No one - not the airline, not the ticketing agency - asked me if I had a passport and if I did, what was it's number.
No one asked for my Social Security number either, which is just as well since it NEVER was intended to be an ID for anything other than the Internal Revenue Service (IRS) and the Social Security Administration. Social Security has come a long way since it was introduced as a voluntary tax.
We have - or perhaps had - a "24 hour law" for lading ships bound for the U.S.
We had - but apparently no longer have - a similar law requiring international carriers to provide passenger lists; the law was intended to compare the traveler's ID to a "No Fly" list.
Everyone knows the "No Fly" list misses more than it catches.
The last time I travelled overseas I was obliged to provide my passport information. Fair enough.
I will have to pass through an intrusive x-ray machine as TSA tries to detect things they prohibit from being brought on board an aircraft. Unfortunately, TSA's best efforts and all its machines can't detect everything so what should give me a warm, fuzzy feeling of security doesn't.
On the other hand, when I go through the security check on the way back to the U.S. I won't remove my shoes and I won't be x-rayed. I will go through a metal detector and my luggage will be x-rayed and maybe - maybe - I'll be asked to prove those two bottles of liquid really contain what I claim they contain.
Rather than the invasion of privacy TSA puts travelers through, I'll chat with a well-trained security person who knows the questions to ask and the answers to expect.
Security, where I am going, is a critical issue and unlike the U.S., it always is a concern. No ramping up and standing down like a yo-yo on a politician's string.
The risk management "bottom lines" to all of the above are several, including
- CONSISTANCY - A level of awareness must remain high, even when, with no active threat presenting itself, it seems over-kill. It CAN be "over-kill" if security is allowed to slip.
- TRAINING - Security personnel need to be trained to recognize potential threats. If that means profiling - admittedly a no-no for liberals - then profile. Learn to identify a person's actions and manner of speech. be concerned if a person is wearing a rain coat when there's a drought or an overcoat during a heat wave. In short, learn from the experts; visit the folks who provide security at the airport in Lod.
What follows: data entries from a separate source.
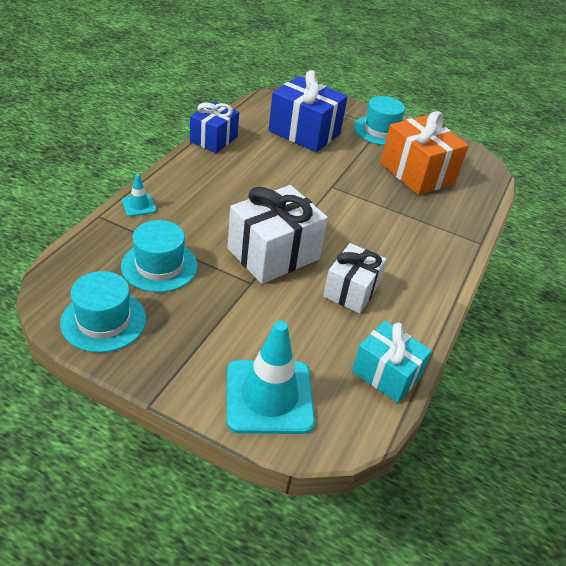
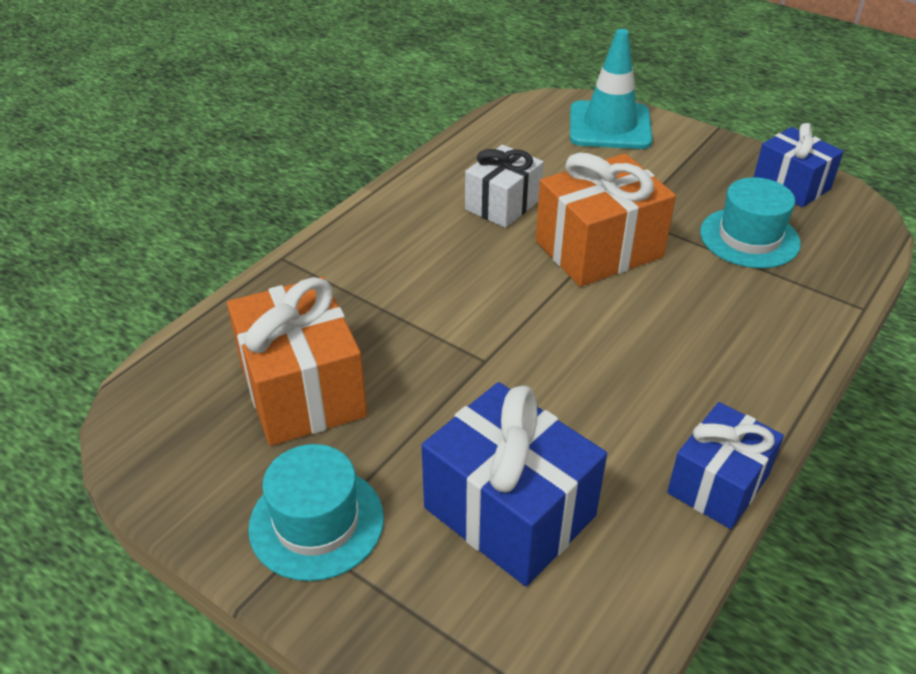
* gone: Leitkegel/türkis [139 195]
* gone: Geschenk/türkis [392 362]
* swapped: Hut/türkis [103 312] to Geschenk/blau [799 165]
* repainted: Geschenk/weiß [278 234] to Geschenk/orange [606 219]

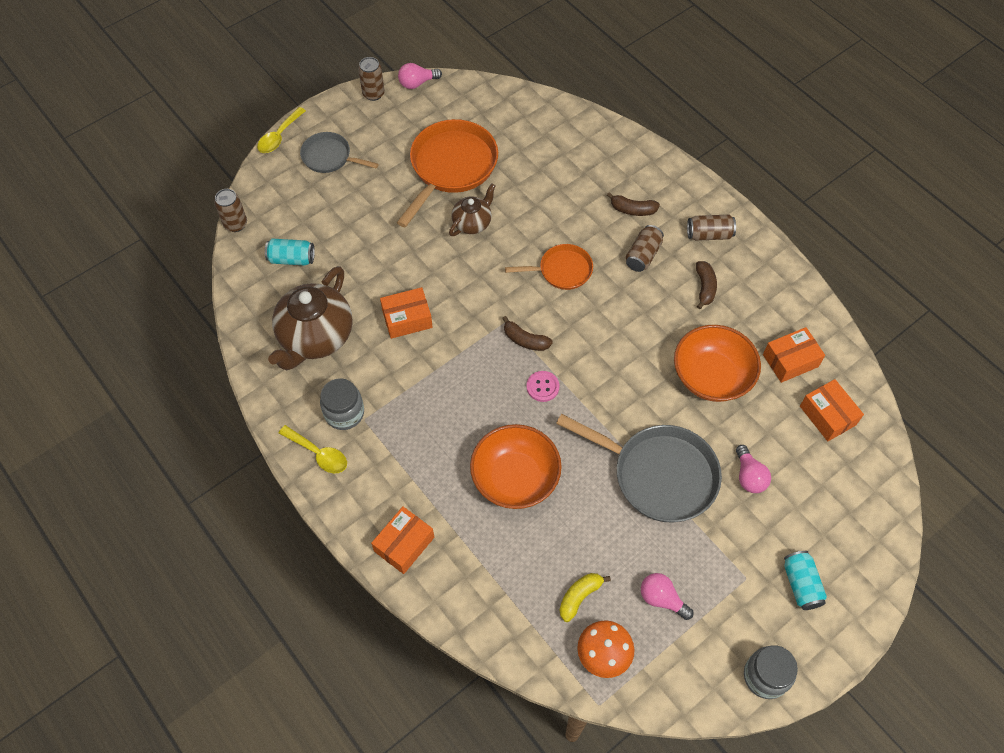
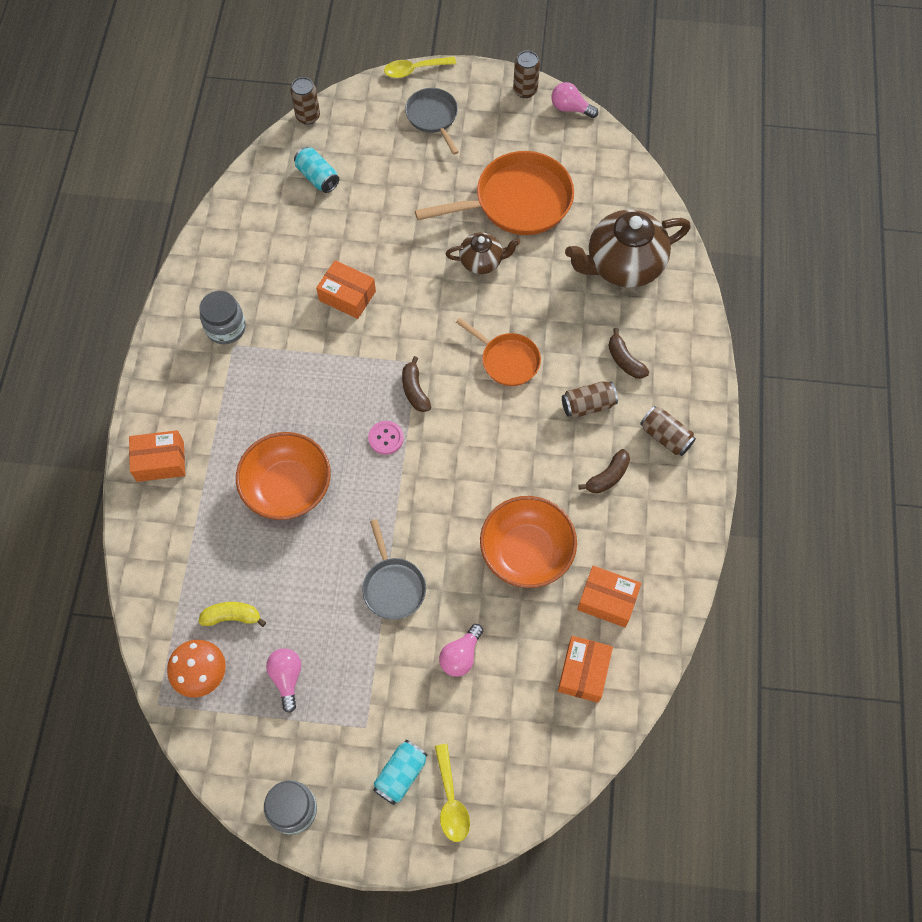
* shifted: Teekanne/braun [310 318] to [628 248]
* shifted: Löffel/gelb [313 449] to [452 793]
* scaled: Pfanne/grau [639 468] = [394 569] x0.57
- ALL HANDS - All hands, everyone, needs to be involved. The folks manning the desks and the production lines need to be aware of their surroundings. They also need to know how, and to whom, to report something out of the ordinary: a green sky (tornado possible), an unescorted stranger, flickering lights or power surges. The people who keep the organization operating are the organization's first line of defense, but they MUST know what to do when they perceive something is amiss.
I'd feel a lot better if someone had asked me to provide passport information when I purchased my ticket.
I'm sure the passport will be scanned as I check my bag, but if there is a computer or communications glitch, what then?
Apparently we - the U.S. - are in a confident mode.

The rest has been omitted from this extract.